Brasília - Nesta quarta-feira (3), o decano do STF, Gilmar Mendes, assinou uma liminar que altera significativamente as regras para abertura de processos de impeachment contra ministros da Corte — medida criticada como um “freio” institucional ao controle democrático. A decisão, proferida no âmbito da ADPF 1259/2025 (e também da ADPF 1260), determinou que apenas o Procurador-Geral da República, o PGR, poderá apresentar denúncias por crimes de responsabilidade contra magistrados do STF, revogando o trecho da Lei 1.079/1950 que permitia que “todo cidadão” denunciasse. Além disso, elevou o quórum para admissibilidade das denúncias no Senado, de maioria simples para dois terços dos senadores — ou seja, 54 votos favoráveis, em vez dos 41 exigidos até então.

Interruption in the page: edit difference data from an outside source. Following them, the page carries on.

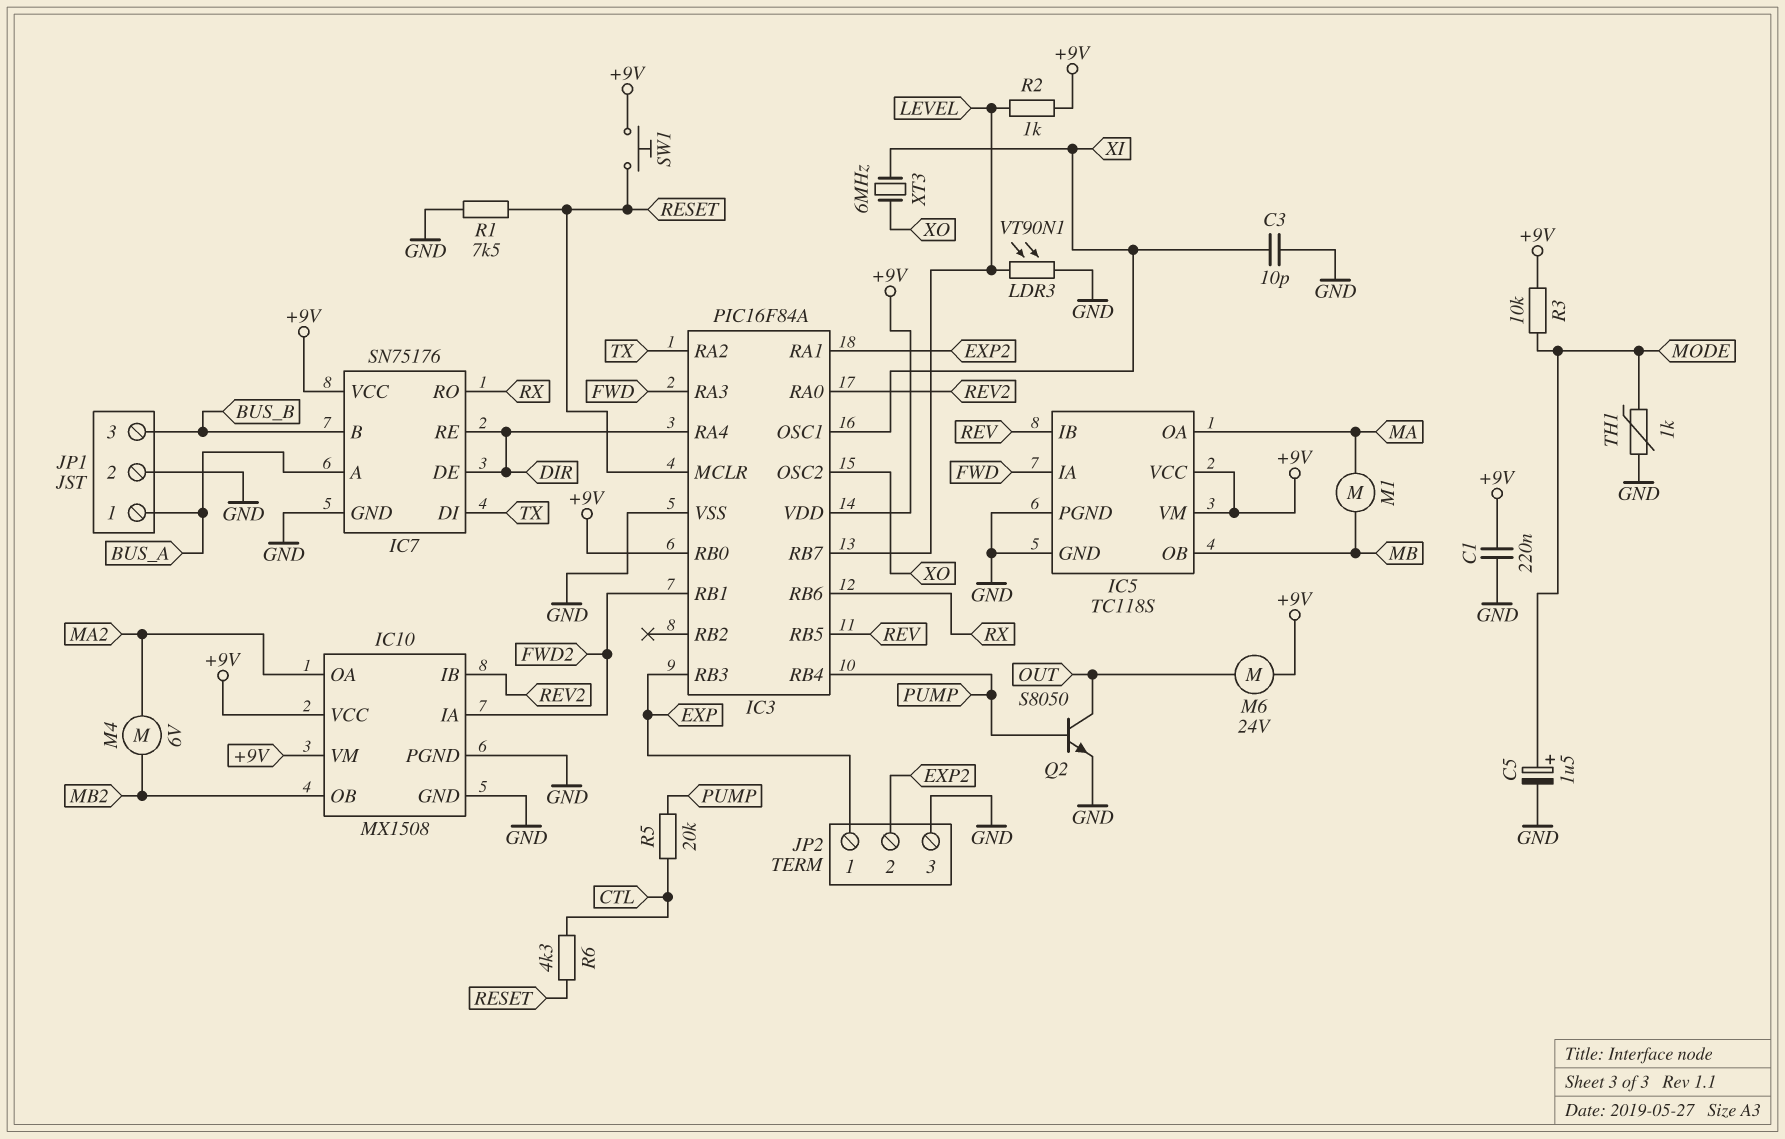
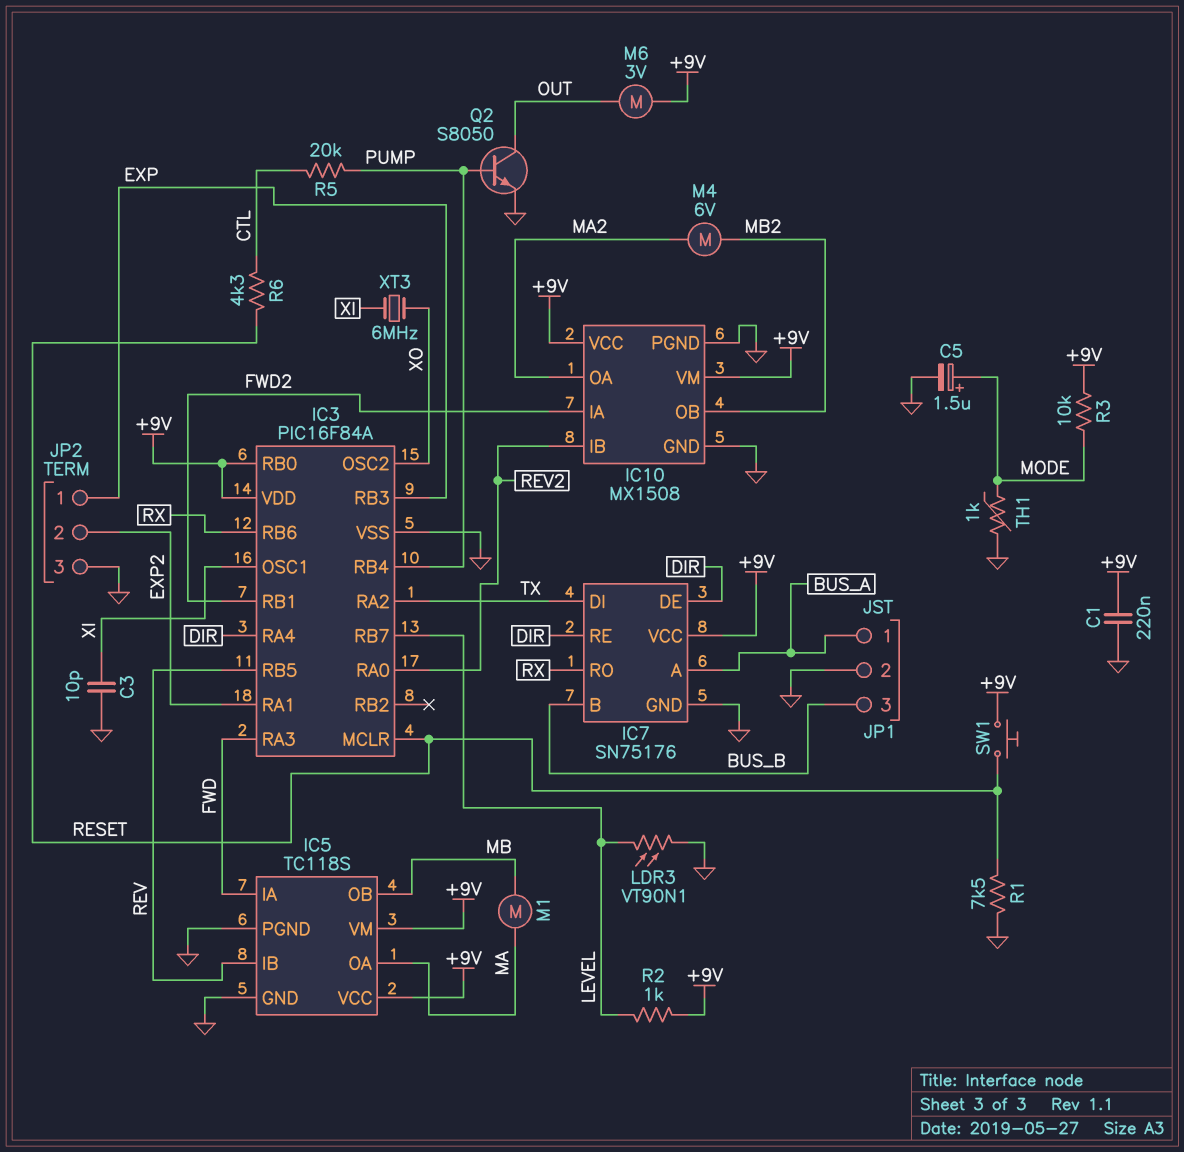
M6: motor 24V (+9V, OUT) -> motor 3V (+9V, OUT)

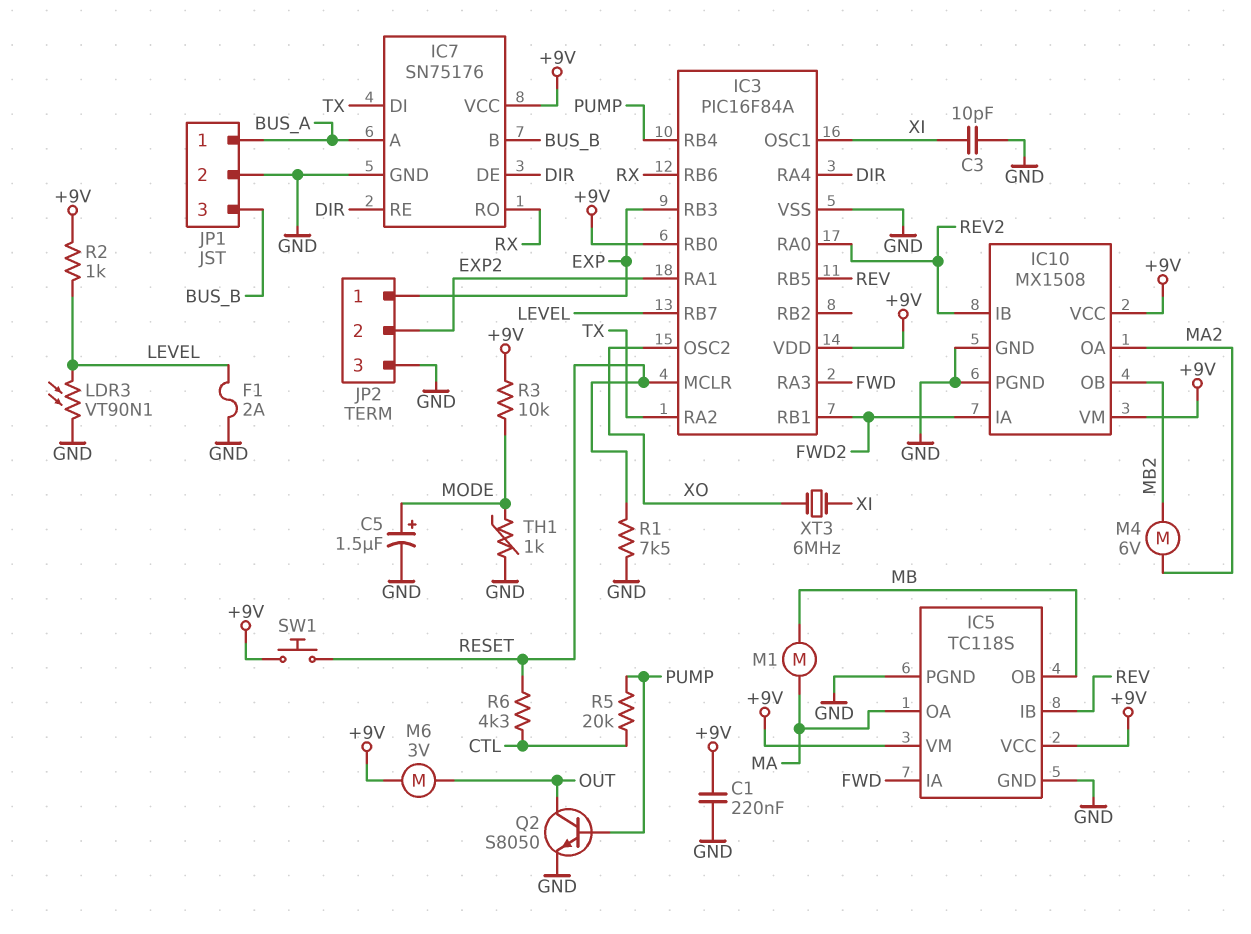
F1: none -> 2A (GND, LEVEL)

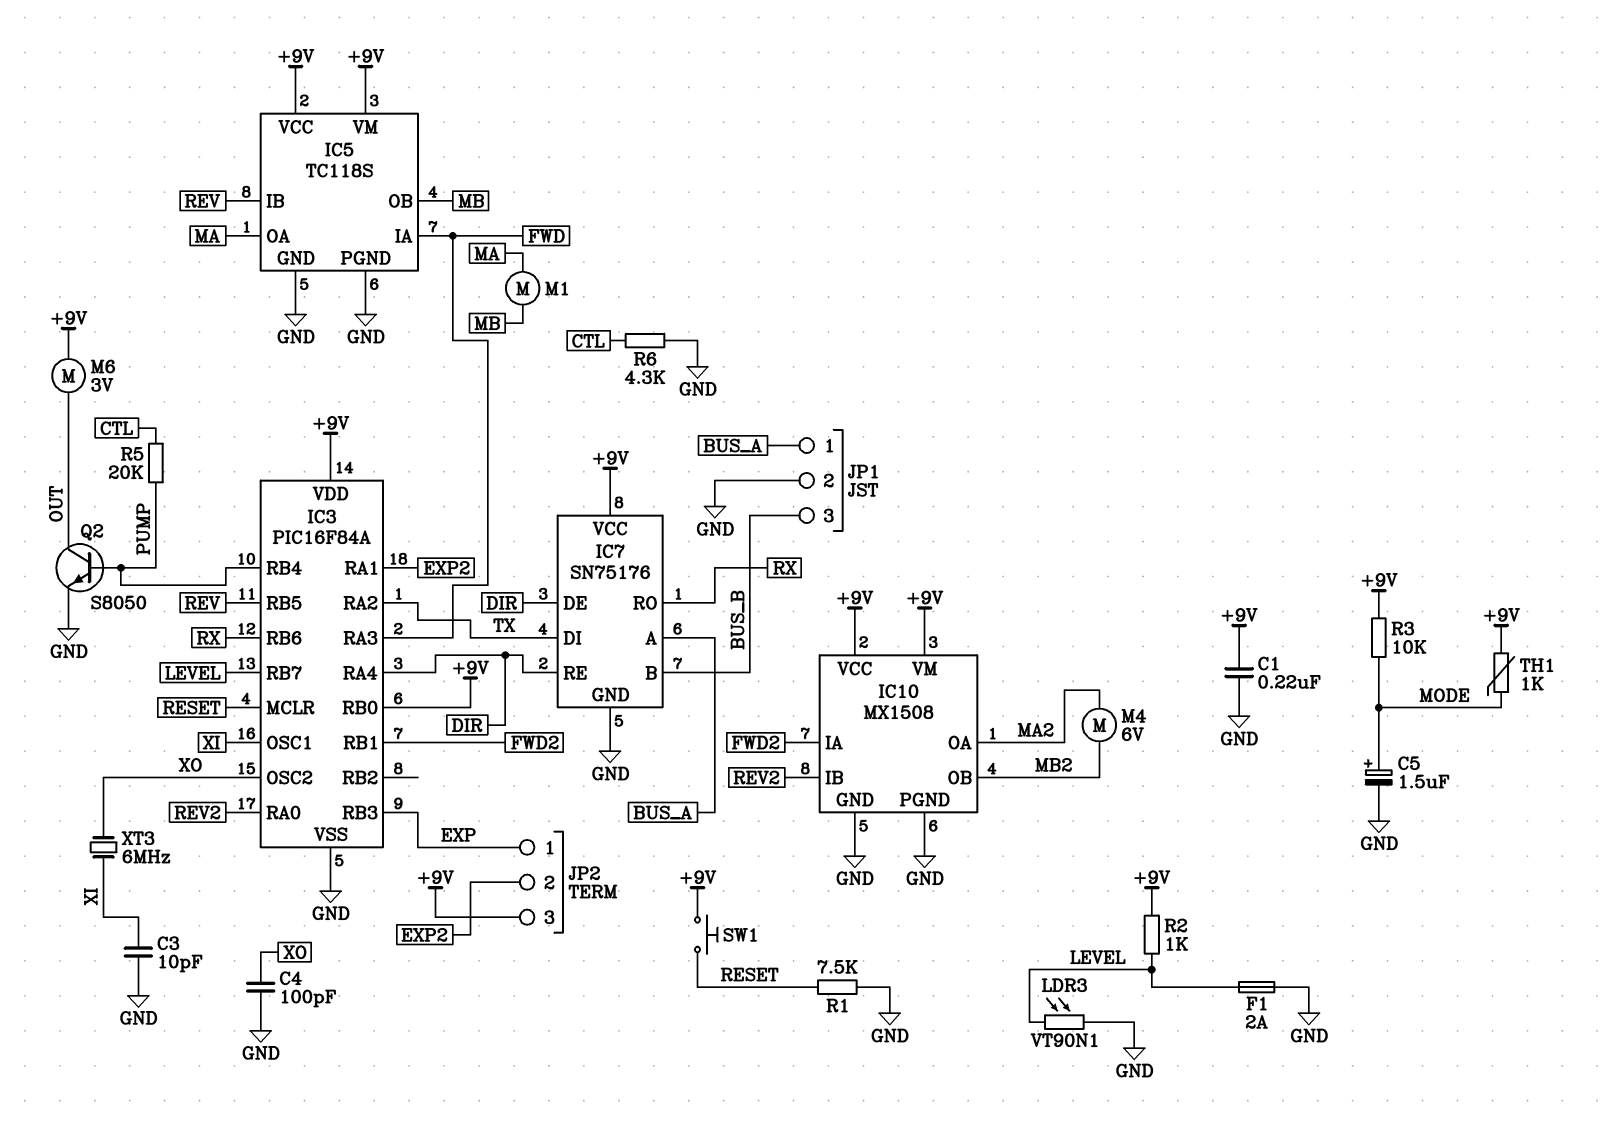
C4: none -> 100pF (GND, XO)
JP2 pin 3: GND -> +9V
R6: 4.3k (CTL, RESET) -> 4.3k (CTL, GND)
TH1: 1k (GND, MODE) -> 1k (+9V, MODE)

Para muitos juristas e parlamentares, a decisão representa um retrocesso no sistema de freios e contrapesos: segundo eles, o que era previsto como instrumento de controle institucional passa a ser inviabilizado. “O impeachment de ministro foi transformado numa quimera institucional”, disse a advogada especializada em responsabilidade civil Katia Magalhães. Já o constitucionalista Alessandro Chiarottino classificou a liminar como “absurda” e uma afronta à separação dos Poderes — afinal, entende ele, qualquer mudança desse tipo deveria passar pelo Legislativo, não por via judicial.
Além disso, a decisão do ministro impede que decisões judiciais sejam usadas como base para acusações por crime de responsabilidade. Com isso, grande parte das denúncias que fundamentavam os pedidos de impeachment, muitas motivadas por polêmicas relativas a julgamentos e controvérsias de decisões da Corte, ficam inviabilizadas.
O que antes era visto como instrumento de controle externo sobre o Judiciário — com legitimidade popular — passa a depender da anuência de uma só pessoa (o PGR) e de uma maioria elevada no Senado. Para críticos, trata-se de uma “blindagem institucional”.
Congresso reage: Entre indignação e mobilização por mudança legislativa
A reação no Congresso foi imediata e em grande parte unânime: líderes de blocos e parlamentares de diversos partidos classificaram a medida como um “golpe branco” contra a democracia e uma ofensiva contra a prerrogativa constitucional do Senado de fiscalizar o Judiciário.
Além disso, há forte pressão para que a lei do impeachment seja atualizada de forma mais ampla, de modo a tornar o controle sobre o STF mais claro e eficiente — especialmente diante de um cenário de polarização institucional crescente.
Para analistas, a decisão do STF e a reação do Congresso escancaram o nível de desarmonia entre poderes no Brasil: o Judiciário age para se blindar, o Legislativo se sente esvaziado e o controle popular perde espaço — um sinal de deterioração na relação entre os Poderes da República.
A liminar de Gilmar Mendes se soma à crise política desencadeada pela indicação do advogado-geral da União, Jorge Messias, para uma vaga no STF pelo presidente Lula (PT). A nomeação, marcada por forte resistência no Senado, agravou o desgaste institucional e deixou clara a falta de sintonia entre Executivo e Legislativo.
O senador Davi Alcolumbre, presidente do Senado, reagiu cancelando a sabatina e a votação para o dia 10 de dezembro — inicialmente previstas para os dias 3 e 10 — após o governo não enviar a mensagem formal. Para aliados do Planalto, o gesto representa uma retaliação ao Executivo.
O clima entre os Poderes se torna ainda mais tenso: enquanto o STF se blindava com a liminar, o Executivo tenta emplacar sua indicação, e o Senado resiste, gerando um impasse sobre o futuro da composição da Corte. A combinação dos dois episódios revela a fragilidade dos mecanismos de governabilidade e a vulnerabilidade da harmonia entre os poderes em um momento de extrema incerteza institucional.
A voz do Senado
Davi Alcolumbre reagiu com veemência à liminar de Gilmar Mendes. Em discurso no plenário, o presidente do Senado afirmou que a decisão representa “grave ofensa constitucional à separação dos Poderes” e que, se for preciso, o Congresso responderá com mudança na Constituição para preservar suas prerrogativas.
“As prerrogativas do Poder Legislativo são conquistas históricas e fundamentais para a sociedade, e eventual frustração desses direitos sempre merecerá pronta afirmação aqui, no Senado Federal.”
Alcolumbre também questionou decisões monocráticas do STF que suspendem leis e defendeu a aprovação de emenda constitucional para restringir essas decisões individuais — ressaltando que uma lei aprovada pelo Congresso e sancionada pelo presidente não pode ser revogada por ato de um único ministro.